Commentators noted that there were no big names capable of challenging the authority of the new leader, who came to power after ousting fellow Democrat Enrico Letta, to the anger of many in their party, meaning that Mr Renzi will also face the bulk of criticism if reforms are not forthcoming swiftly. While there appears to be light at the end of the tunnel following the country's worst economic crisis of the modern era, with signs of growth appearing, Mr Renzi thrust aside Mr Letta over the slow pace of economic reforms.

The swearing-in ceremony was a tense affair. Mr Letta gave Mr Renzi a limp handshake during a handover that lasted just 20 seconds. The outgoing premier did not smile at his betrayer, who forced a wan smile, and neither looked each other in the eye, the Associated Press reported.

The new environment minister, Gian Luca Galletti, told Sky TG24 TV that the blunt-speaking Mr Renzi conducted his first cabinet meeting "more like a board meeting".

The inexperience of this cabinet means that much of the responsibility will rest on the new premier, who became leader of his party only in December. He tweeted yesterday that it would be "tough" but insisted "we'll do it".

The government will have to win a vote of confidence in parliament, expected on Monday, before it starts work officially.

Italy is the third-biggest economy in the eurozone, after Germany and France, but has racked up a ¤2trn (£1.6trn) public debt as its industrial sector has crumbled. Youth unemployment stands at about 40 per cent.

"Renzi seems to be betting everything on himself, on his political energy," an editorial in La Repubblica newspaper said.

"The acrobat is on the high wire, alone and without a safety net.

"Let's hope he manages, otherwise the only thing that remains are the populist clowns."

The anti-establishment Five Star Movement, led by former comedian Beppe Grillo, is seen as a possible successor if Mr Renzi's government collapses.

"The responsibility is enormous and this must not fail," Rocco Palombella, secretary general of the UILM union, said.

The new prime minister, previously mayor of Florence, is a keen cyclist and favours jeans, a leather jacket and retro sunglasses over the sharp suits usually worn by the political elite. He is reportedly a fan of the band U2 and Italian rapper Jovanotti.

He cut taxes in Florence and is said to model himself on Tony Blair and Britain's New Labour. But his term of office in Florence divided the city, with some suggesting he talked a good game but failed to deliver.

Mr Renzi has laid out an ambitious agenda for his first months in office, promising a sweeping overhaul of the electoral and constitutional system to give Italy more stable governments in future. The labour and tax systems and the bloated public administration are also to be reformed.

However, the unwieldy government coalition, with the small centre-right NCD party on which Mr Renzi will depend for a majority, remains unchanged from the one that backed Mr Letta.

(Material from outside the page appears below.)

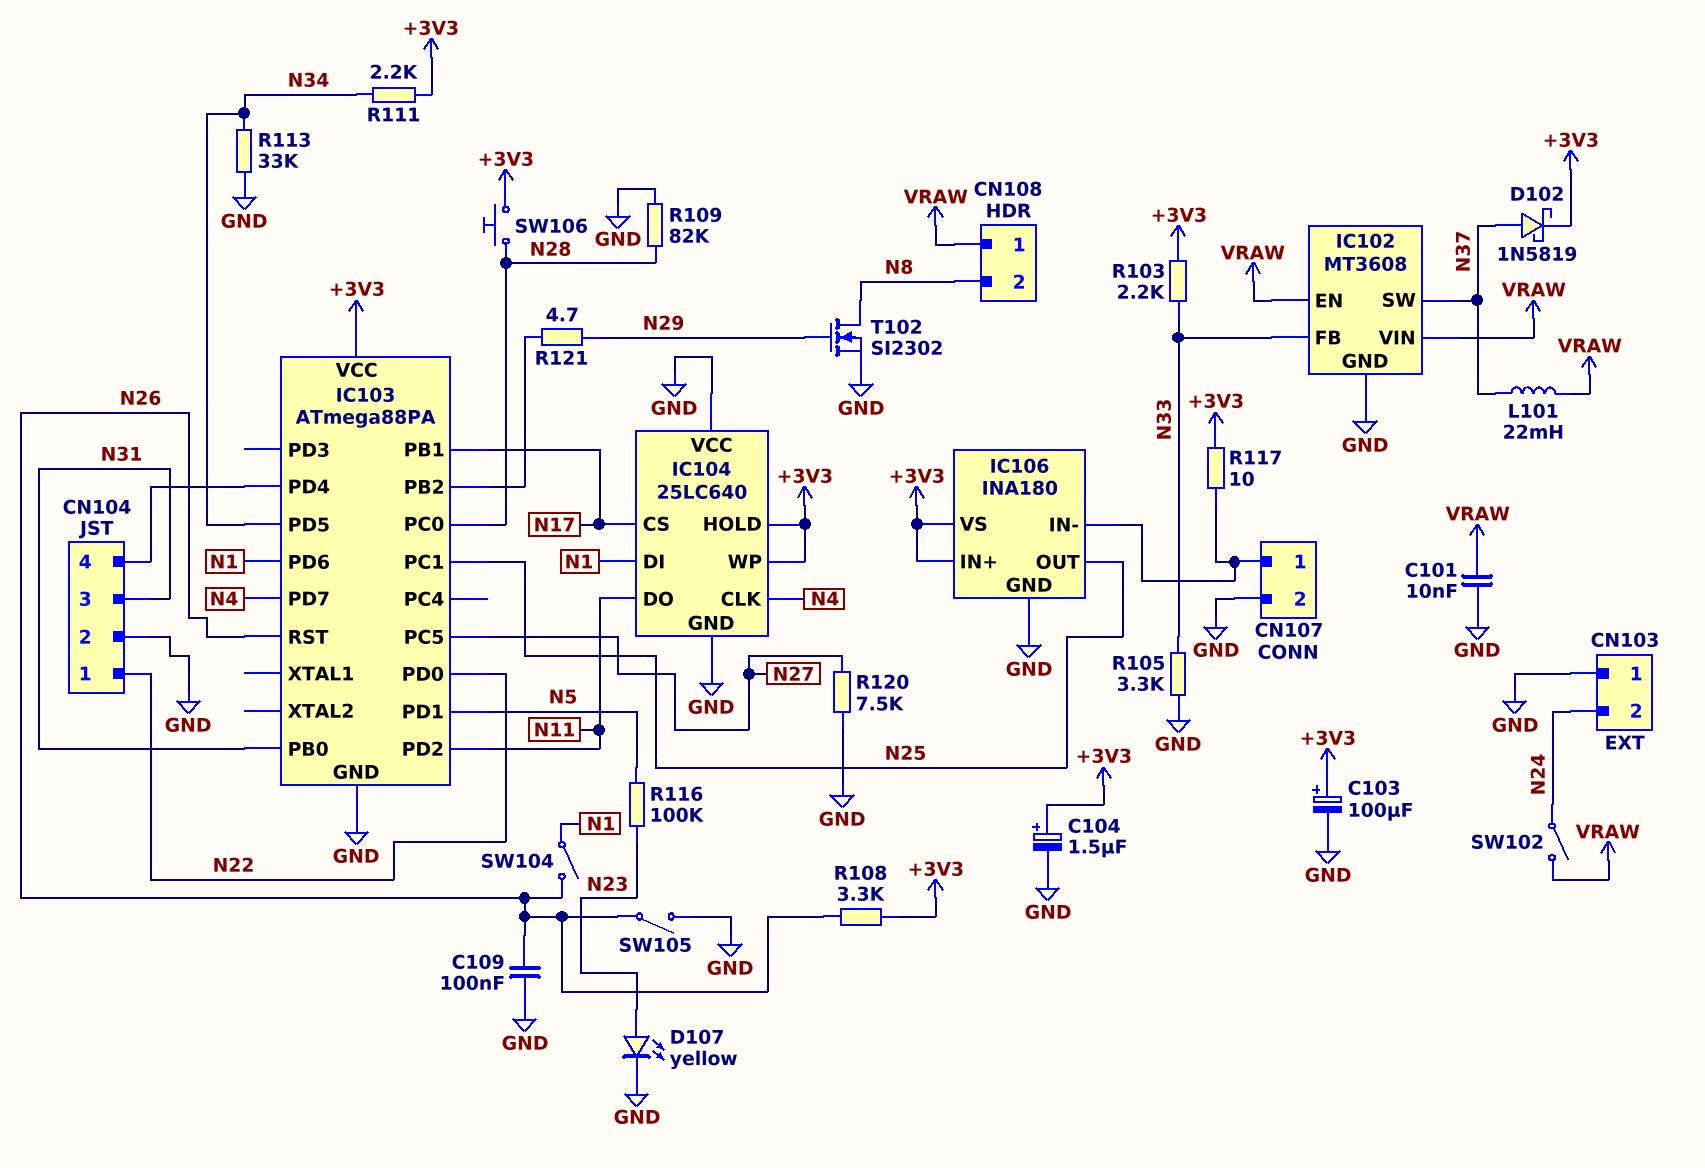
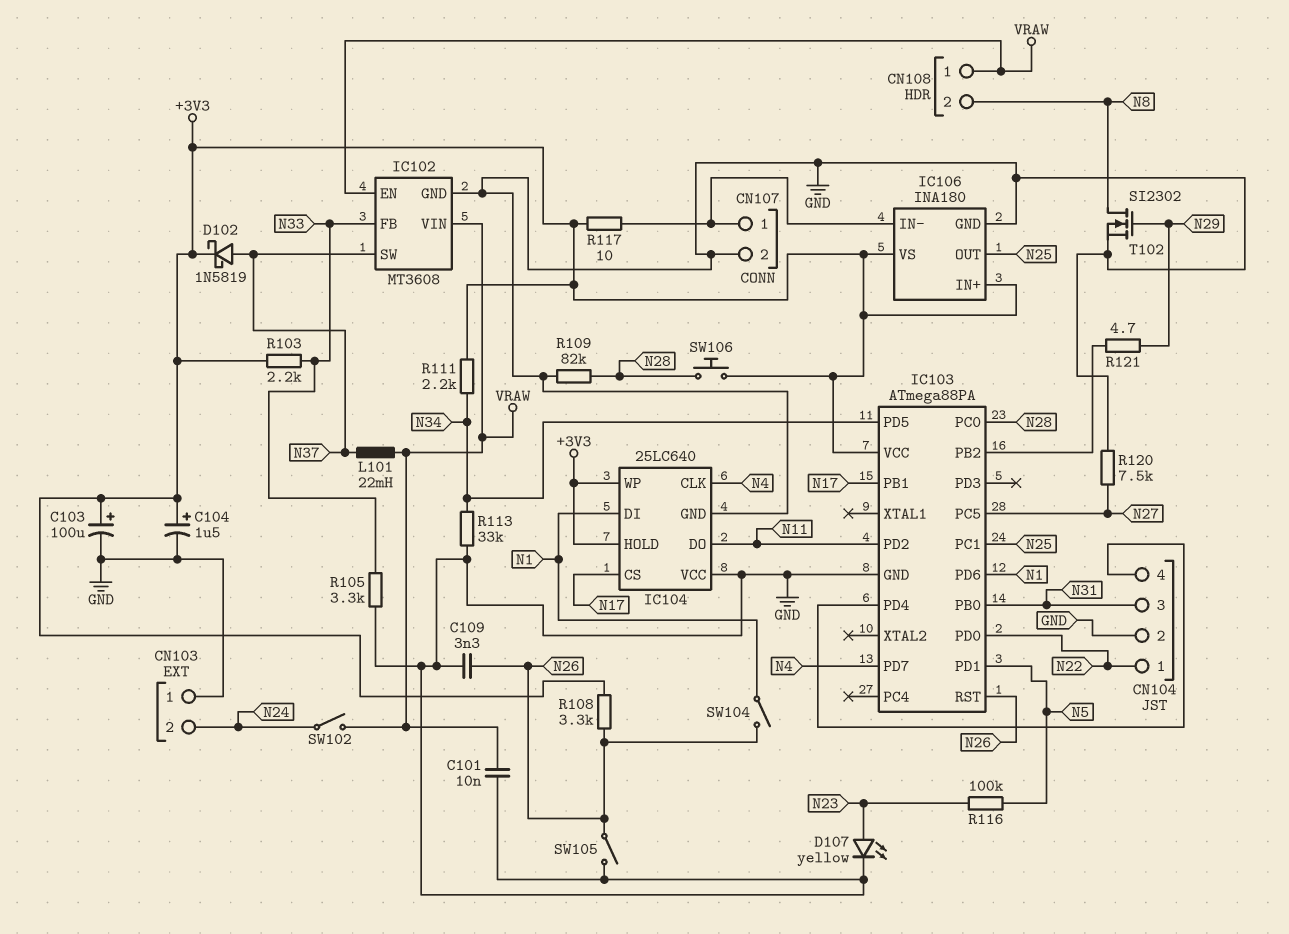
C109: 100nF (GND, N26) -> 3.3nF (GND, N26)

Political commentator Mario Calabresi told La Stampa newspaper that the new prime minister was "gambling on freshness, newness and energy … [but] doubts must be raised over the government's experience and ability to have a bearing on the worst post-war economic crisis Italy has known".

For all the cabinet's youthful energy, it is its oldest member who may prove to be key. Finance minister Pier Carlo Padoan, 64, chief economist at the Organisation for Economic Co-operation and Development, was described as an "expert, with a renowned political sensibility, appreciated and valued in Europe and international forums" by Stefano Folli, of the daily business newspaper Il Sole 24 Ore.

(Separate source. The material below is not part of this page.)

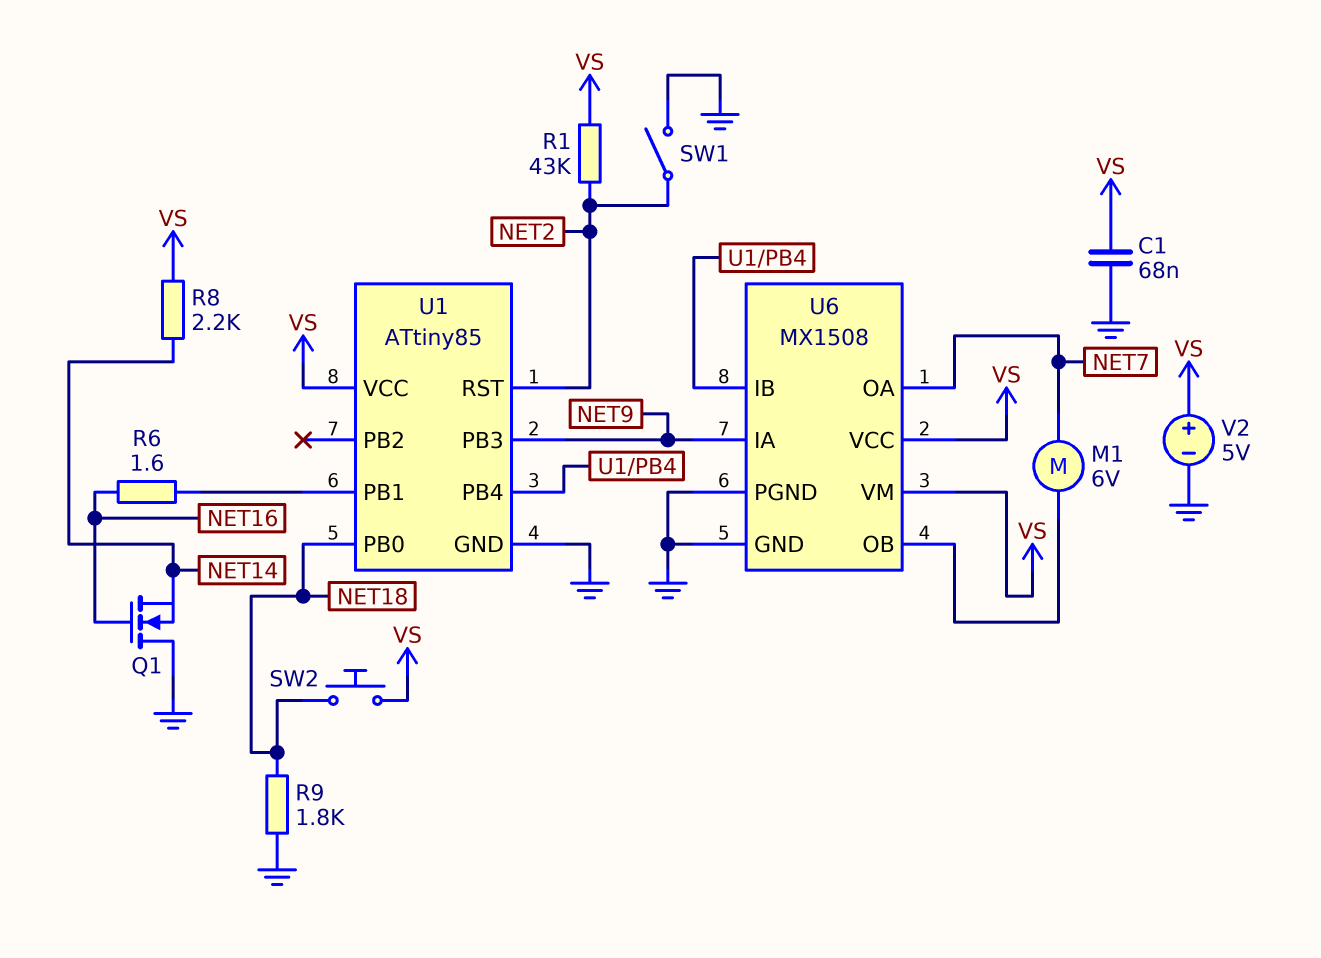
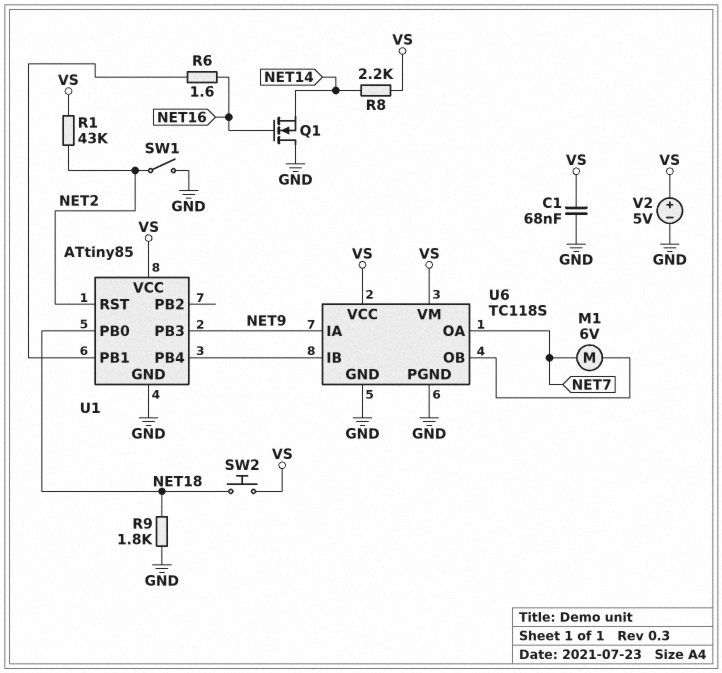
U6: MX1508 -> TC118S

"Italy's credibility will rest almost entirely on his shoulders, representing both the newness of the Renzi government but also continuity with the things that matter."

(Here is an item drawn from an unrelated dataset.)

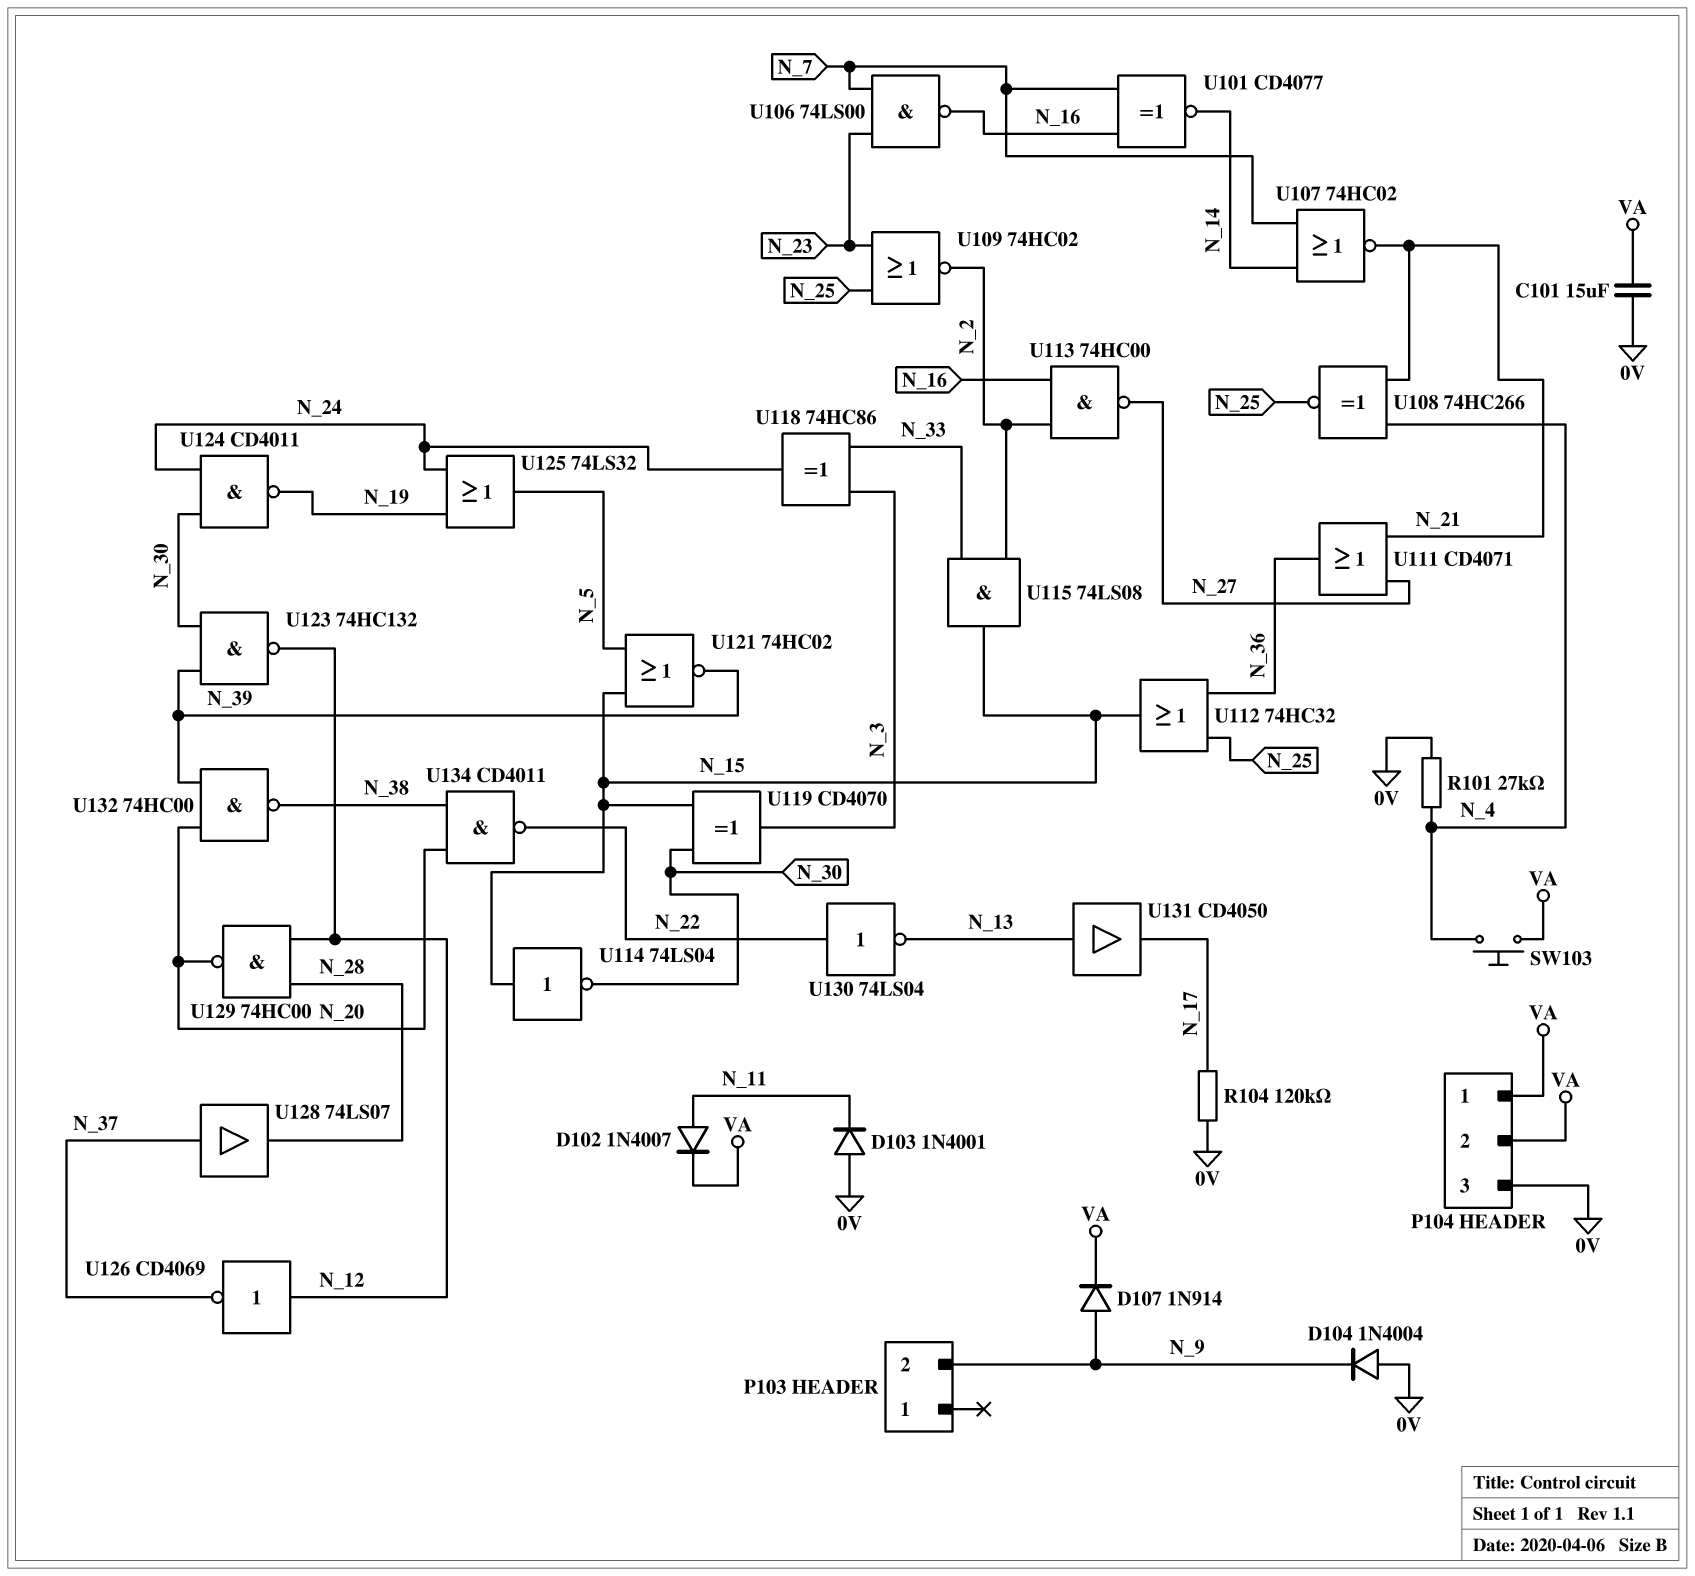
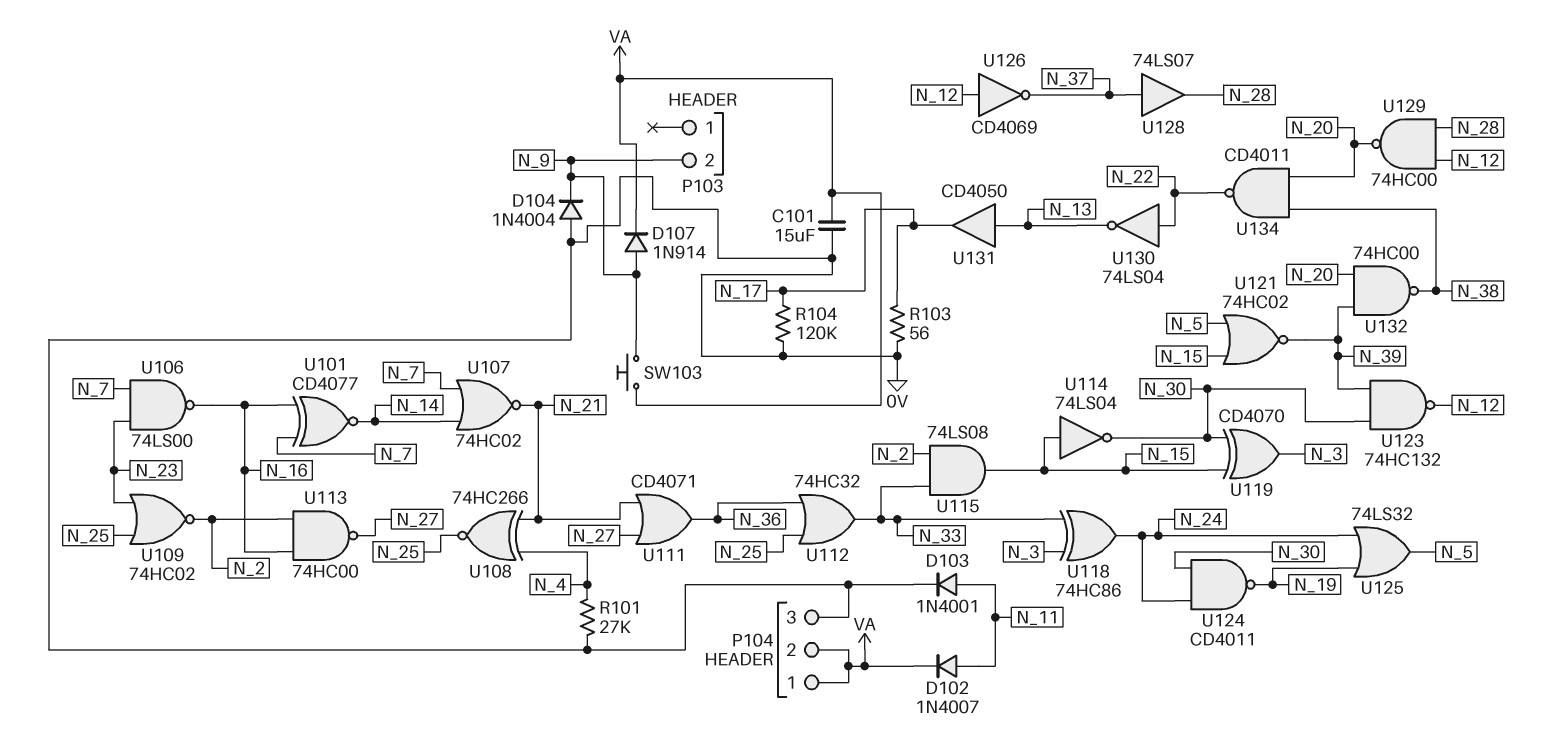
D103: diode 1N4001 (A 0V, K N_11) -> diode 1N4001 (A N_11, K 0V)
R103: none -> 56 (0V, N_17)
SW103: button (N_4, VA) -> button (N_9, VA)
U112: OR 74HC32 (in N_25, in N_36, out N_15) -> OR 74HC32 (in N_25, in N_36, out N_33)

Start your day with The Independent, sign up for daily news emails
ebooksA special investigation by Andy McSmith
Arts and Entertainment
Books should be for everyone, says Els, 8. Publisher Scholastic now agrees
booksAn eight-year-old saw a pirate book was ‘for boys’ and took on the publishers
Life and Style
Mary Beard received abuse after speaking positively on 'Question Time' about immigrant workers: 'When people say ridiculous, untrue and hurtful things, then I think you should call them out'
Life and Style
Most mail-order brides are thought to come from Thailand, the Philippines and Romania
Life and Style
Margaret Thatcher, with her director of publicity Sir Gordon Reece, who helped her and the Tory Party to victory in 1979
voicesThe subject is being celebrated by the V&A museum, triggering some happy memories for former PR man DJ Taylor
  • Get to the point
Latest stories from i100
Have you tried new the Independent Digital Edition apps?
Independent Dating

By clicking 'Search' you
are agreeing to our
Terms of Use.

iJobs Job Widget
iJobs General

Ashdown Group: Senior Accounts Assistant - Accounts Payable - St. Albans

£26000 - £28000 per annum + benefits : Ashdown Group: Senior Accounts Assistan...

Ashdown Group: Treasury Assistant - Accounts Assistant - London, Old Street

£24000 - £26000 per annum + benefits : Ashdown Group: A highly successful, glo...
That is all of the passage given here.